Dentures appear to be made of an acrylic substance that eventually discolors & wears down. What are the best dentures made of? I want the best & no one is giving me any answers.
- Ann from Illinois
It’s not that simple, to just identify the best denture material and then you have the best denture. There is much more to it. But let’s discuss denture materials.
Denture bases are pretty much going to all be some type of acrylic. But there are higher quality acrylics and lower quality acrylics – they’re not all the same. Some have higher shrinkage when they are processed. Some are more color stable. Some are stronger. Generally the dentist doesn’t get that deeply into the properties of the materials, but leaves those matters to a trusted dental technician, who is the true expert in that. The technician will generally offer a variety of choices, with a price level for each type of material.
Dentists will be a little more familiar with the choices in denture teeth. The choices used to be acrylic or porcelain, but there are new composite teeth that wear much better than acrylic teeth and are much easier to work with than the porcelain teeth, and many dentists consider that the composite teeth are top of the line.
But I hope you’re not intending to be the one to take the decision about what material to use away from your dentist. Yes, educate yourself so you can ask intelligent questions. But don’t be the patient who thinks he or she knows better than the dentist. All dentists have patients like this, and I will tell you that those patients of mine who told me what material to use – they got that material, but they didn’t get my best work, and that was because I could tell they didn’t trust me. Trust is a great motivator, and the patients that got my best work were those who made it clear that’s what they wanted, they indicated that they were willing to pay a little extra if necessary to upgrade to a better material, but they didn’t have blind trust – they questioned and probed me some, but then trusted my recommendations.

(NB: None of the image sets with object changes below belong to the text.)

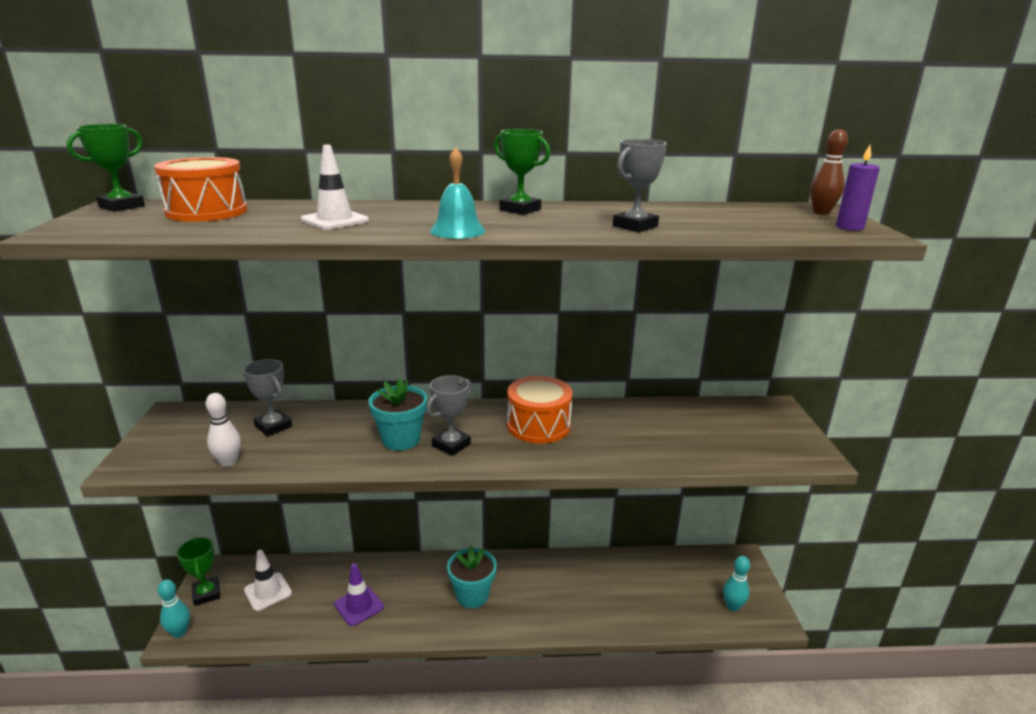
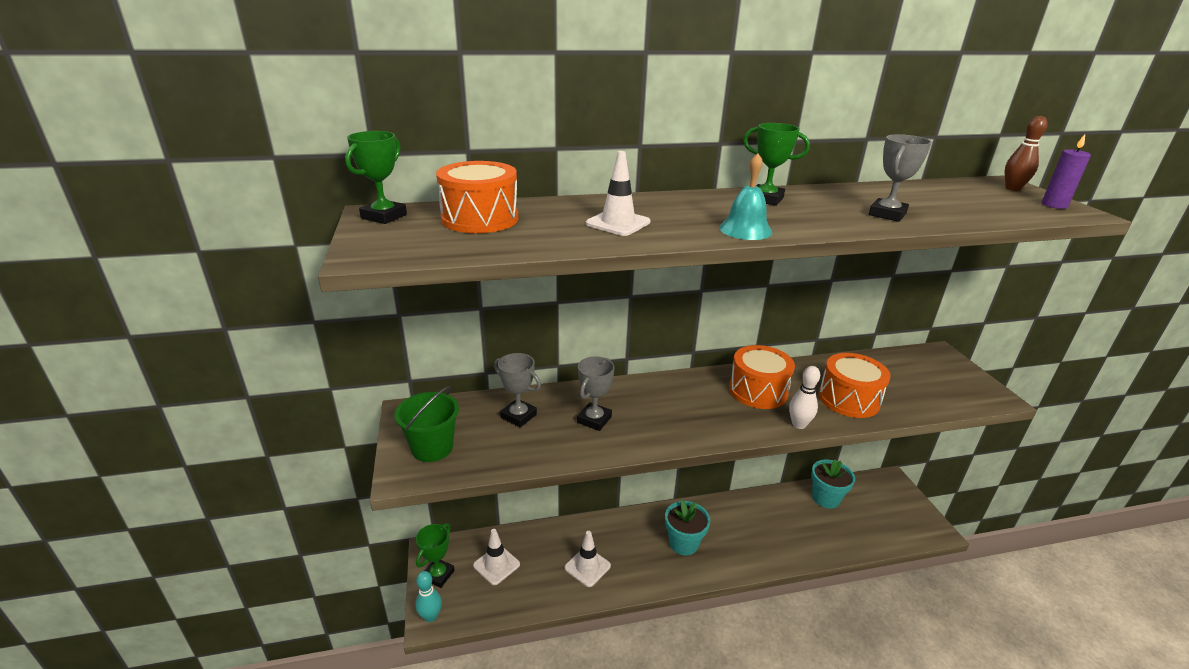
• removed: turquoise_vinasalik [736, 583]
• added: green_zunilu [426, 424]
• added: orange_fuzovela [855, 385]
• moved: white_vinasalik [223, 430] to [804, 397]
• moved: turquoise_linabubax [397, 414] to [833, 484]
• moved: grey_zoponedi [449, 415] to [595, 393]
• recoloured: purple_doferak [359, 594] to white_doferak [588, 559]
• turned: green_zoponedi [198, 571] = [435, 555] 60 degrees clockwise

It is difficult as a patient, without the background of a dental school education, to evaluate the different materials and pick which is best for a certain clinical situation. And when you confront a dentist as if you know better which materials to use, the underlying assumption is that your two weeks of research on the Internet are more valuable than his or her four years of dental school education in giving enough background information to properly evaluate these materials. It puts you in an adversarial relationship, and I would recommend against that.
Also, there are other very important factors in getting an excellent denture. The techniques used are at least as important as the materials. Dentists who short-cut the impression process, or the bite registration process, or other parts of the technique, will get a denture that doesn’t have an excellent fit, or has an incorrect vertical dimension, or other errors.